NCAA Charges Steve Spurrier's WIFE in Rules Violations!

Well, my fellow college football fans, the NCAA has given us yet another reason to believe that its rules emanate from either the Twilight Zone or some long-forgotten loony bin in the old USSR. South Carolina Gamecock coach Steve Spurrier's WIFE has been charged with rules violations by the NCAA.

Her crime? Sending Christmas cards to the recent recruits that have signed with South Carolina.

Get out the handcuffs, boys, this hardened Ma Barker should be sent up the river to the big house!

If there were ever any doubt that the NCAA is an organization raging out of control, those doubts are now dispelled. For years coaches, boosters, college presidents, sports commentators, and even attorneys have warned that the NCAA is a ticking time-bomb just waiting to implode, taking many honorable college sports programs with it. The NCAA Gestapo has even gone after individual citizens for exercising their free speech in merely criticizing the organization.

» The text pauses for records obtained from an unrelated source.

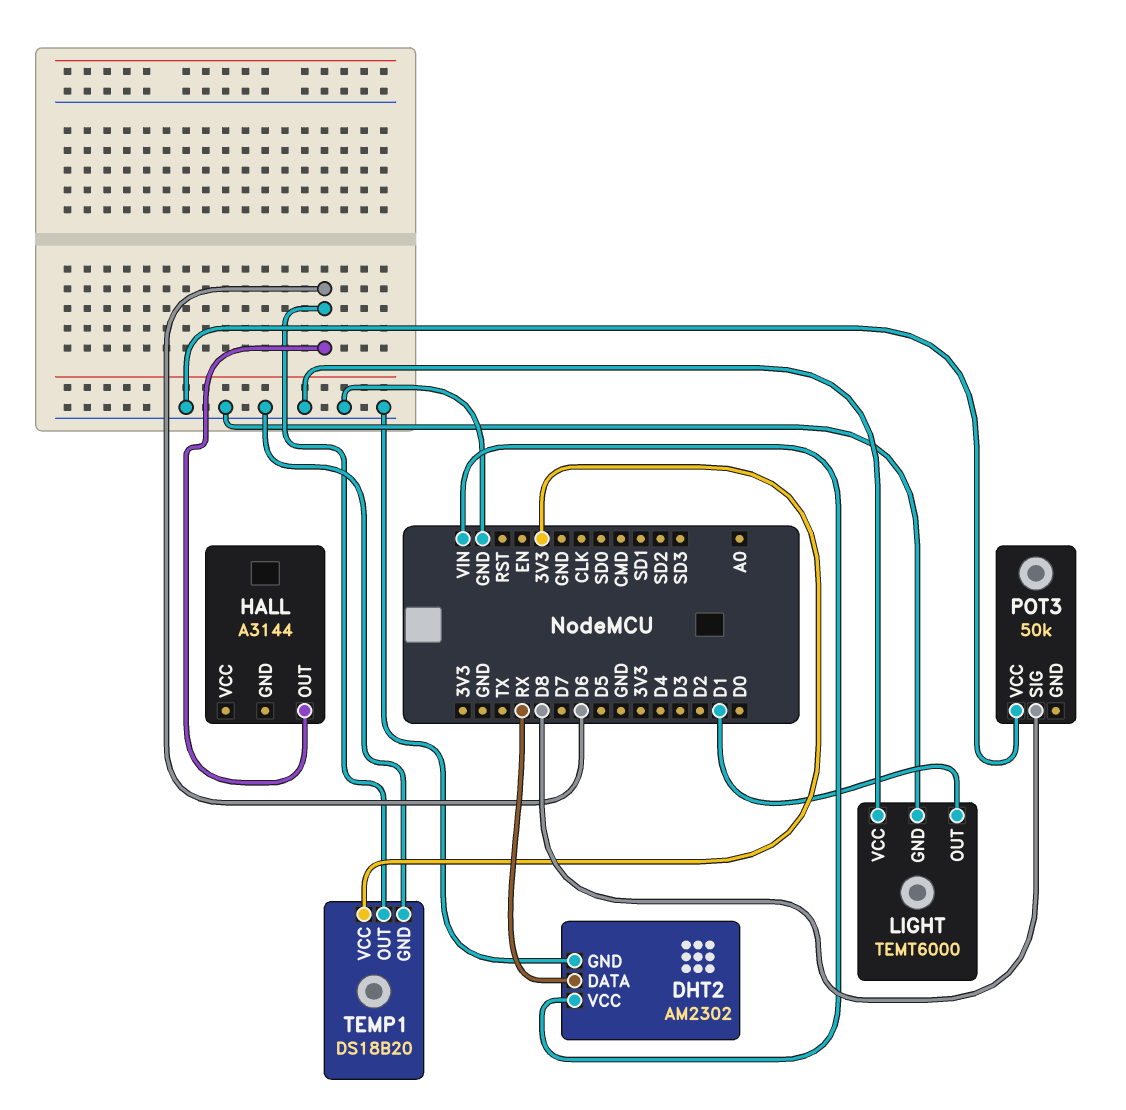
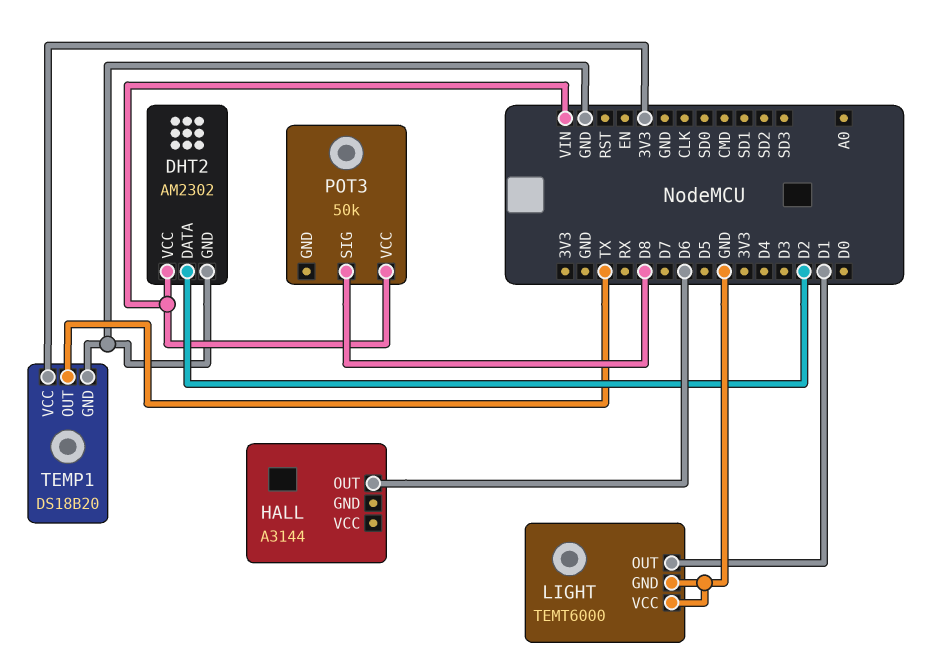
DHT2 pin DATA: RX -> D2
POT3 pin VCC: GND -> VIN
TEMP1 pin OUT: D6 -> TX

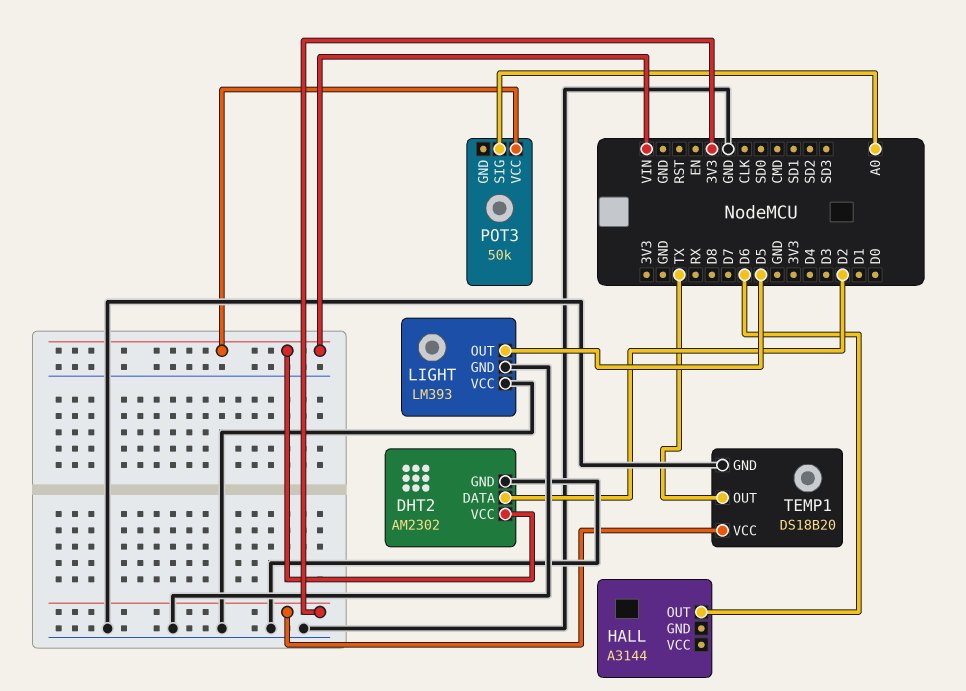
LIGHT: TEMT6000 -> LM393
LIGHT pin OUT: D1 -> D5
POT3 pin SIG: D8 -> A0

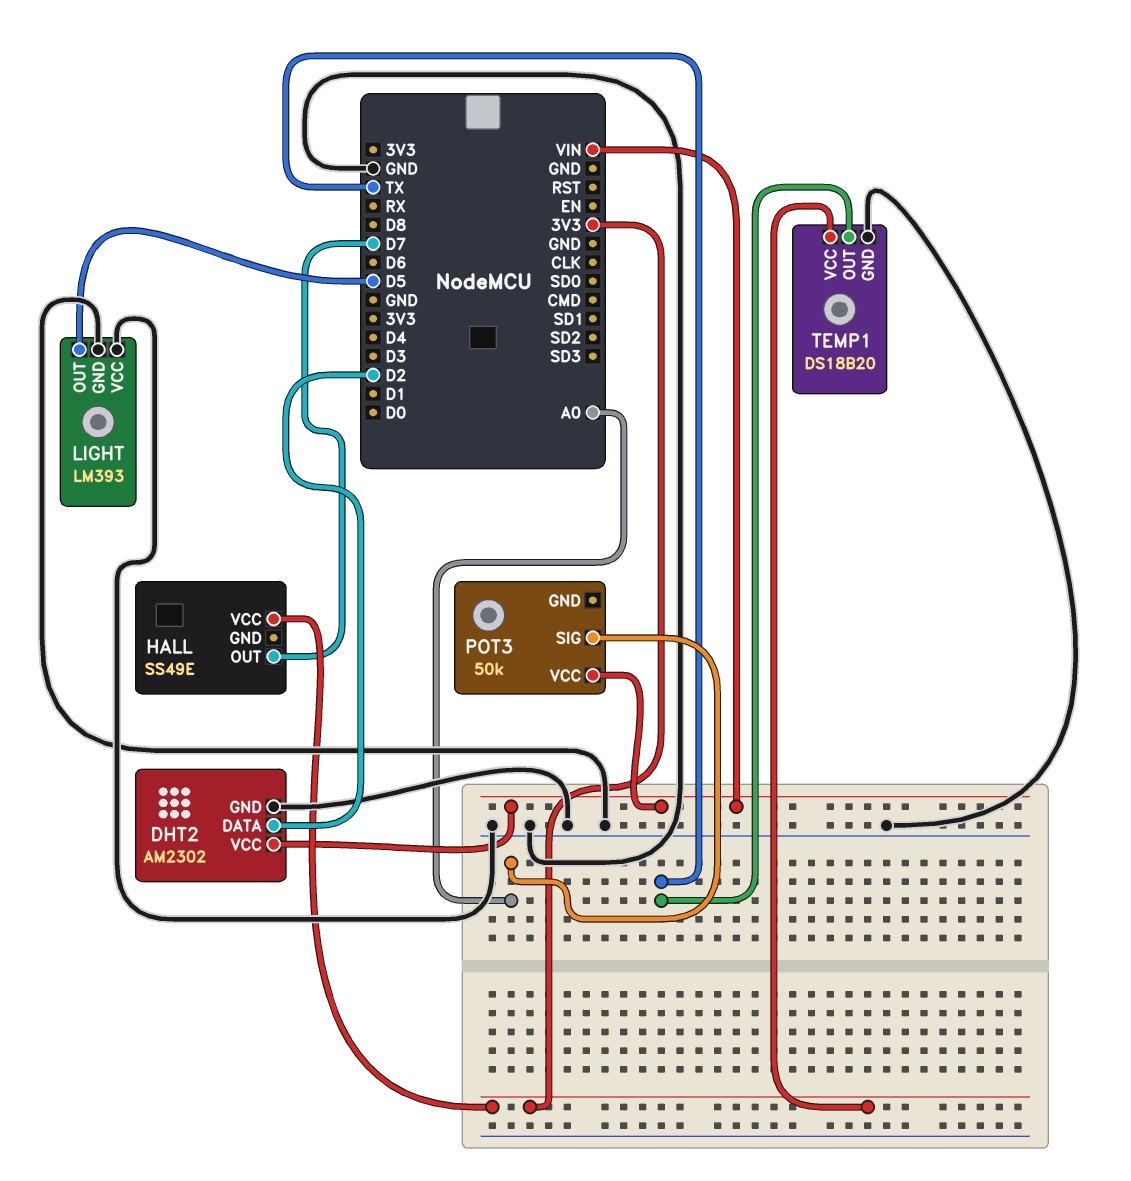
HALL: A3144 -> SS49E
HALL pin OUT: D6 -> D7
HALL pin VCC: none -> 3V3

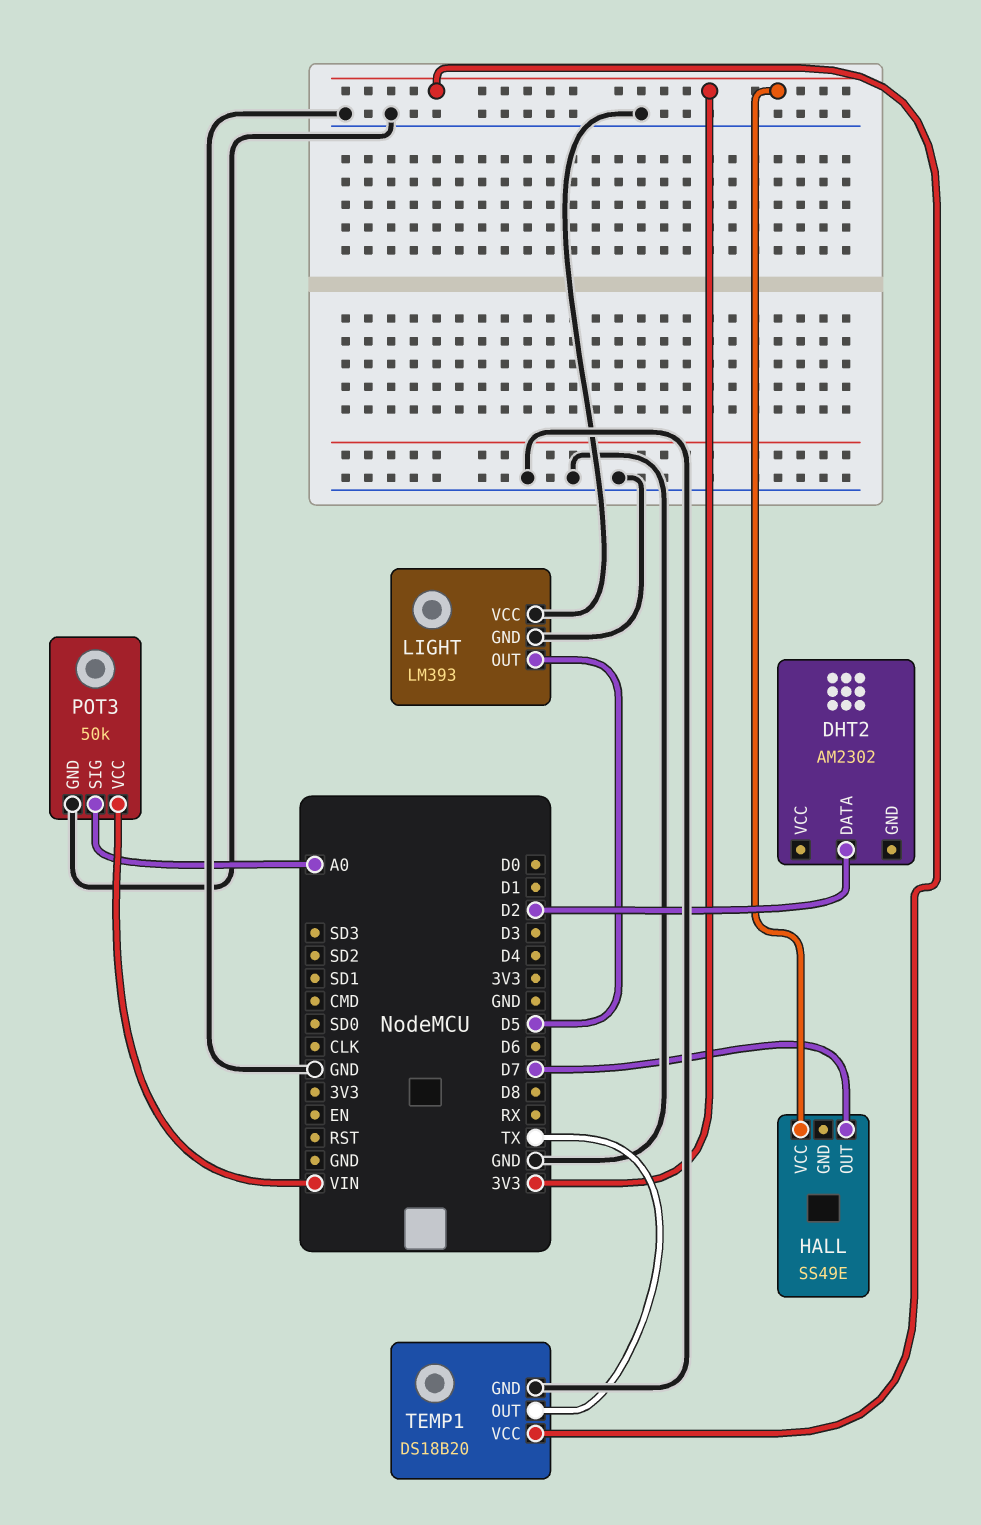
DHT2 pin GND: GND -> none
DHT2 pin VCC: VIN -> none
POT3 pin GND: none -> GND

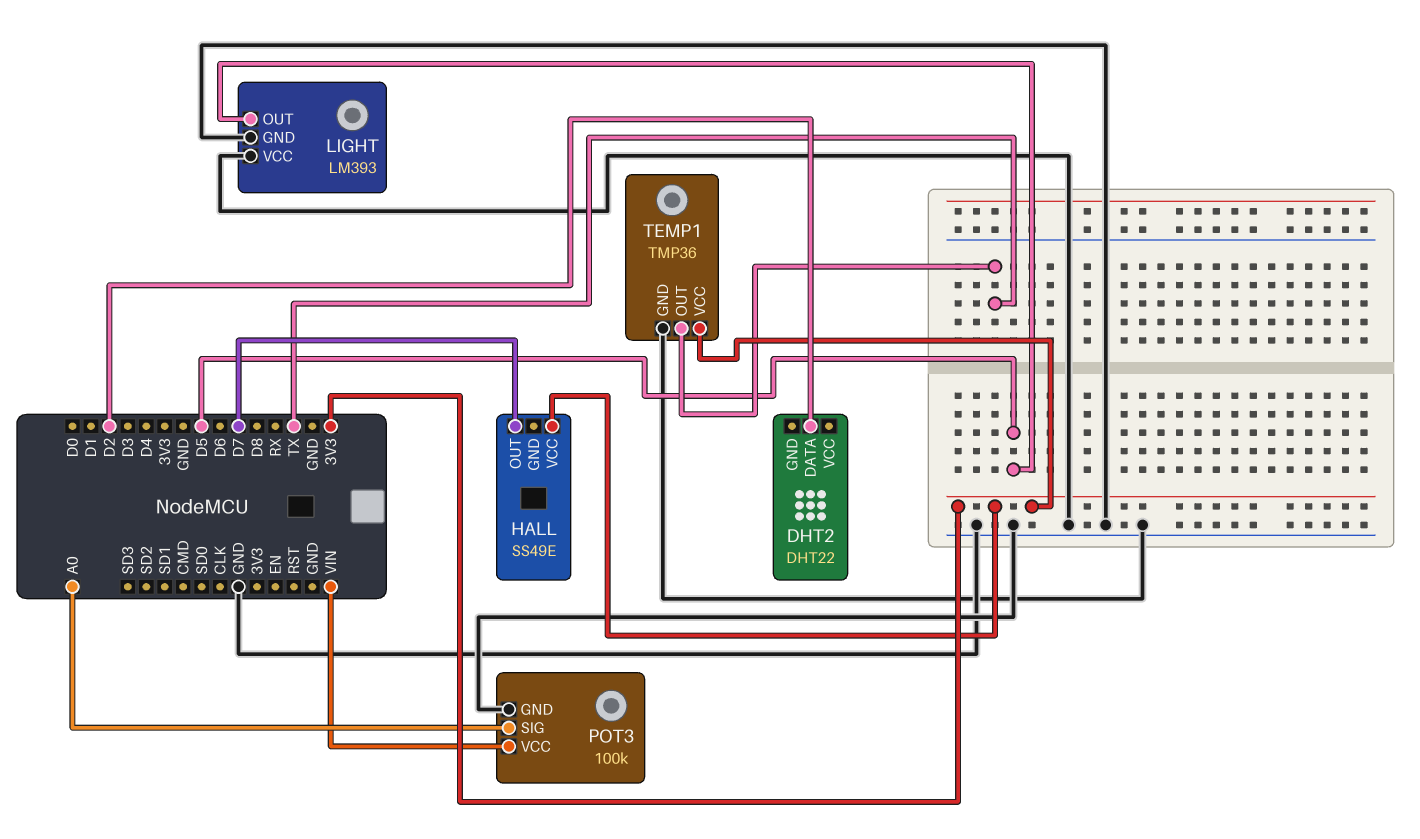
DHT2: AM2302 -> DHT22
POT3: 50k -> 100k
TEMP1: DS18B20 -> TMP36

Just ask Montgomery, Alabama attorney Tommy Gallion about the infamous NCAA's dubious reputation for operating as a pseudo-KGB. Gallion has been investigating the organization for over 20 years, and recently represented the University of Alabama in a flap over the NCAA's sanctions against the school, coming close to discontinuing the school's famed football program. Gallion maintained that the NCAA does not fairly apply its rules across the board but exhibits an alarming partiality in doling out its 'justice.'

In the South Carolina case, made public today, the NCAA charged Mrs. Spurrier for rules violations in doing what the Coach says she has done for many years--sending Christmas greetings to new players.

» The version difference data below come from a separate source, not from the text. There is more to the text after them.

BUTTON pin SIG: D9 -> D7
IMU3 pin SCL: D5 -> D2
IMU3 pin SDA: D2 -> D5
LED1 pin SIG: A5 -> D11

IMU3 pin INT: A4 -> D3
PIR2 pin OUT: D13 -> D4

What makes this action even more incredible is that Steve Spurrier has always been a stickler for adhering to NCAA rules. The venerable Coach has a long history of tolerating no rules violations on the part of his staff. This is not to say that Spurrier agrees with all of these rules but that he has never wanted his reputation tarnished by any hint of scandal.

When asked about the charges brought against his wife, Spurrier stated that she has made it a practice of doing this for several years, and that 'I guess now that's against the rules.' The implication of this statement is that apparently neither the Coach nor his wife were even aware that such an innocuous act could be construed in any way as a rules violation.

That is a dangerous assumption to make when dealing with the NCAA.

Let me get down to the nitty gritty here. This rule stinks. It is stupid and petty. And stupid and petty men do stupid and petty things.

If I were Mrs. Spurrier, I would hire a lawyer and sue the NCAA. Sooner or later this rogue organization needs to be stopped. Now is as good a time as any.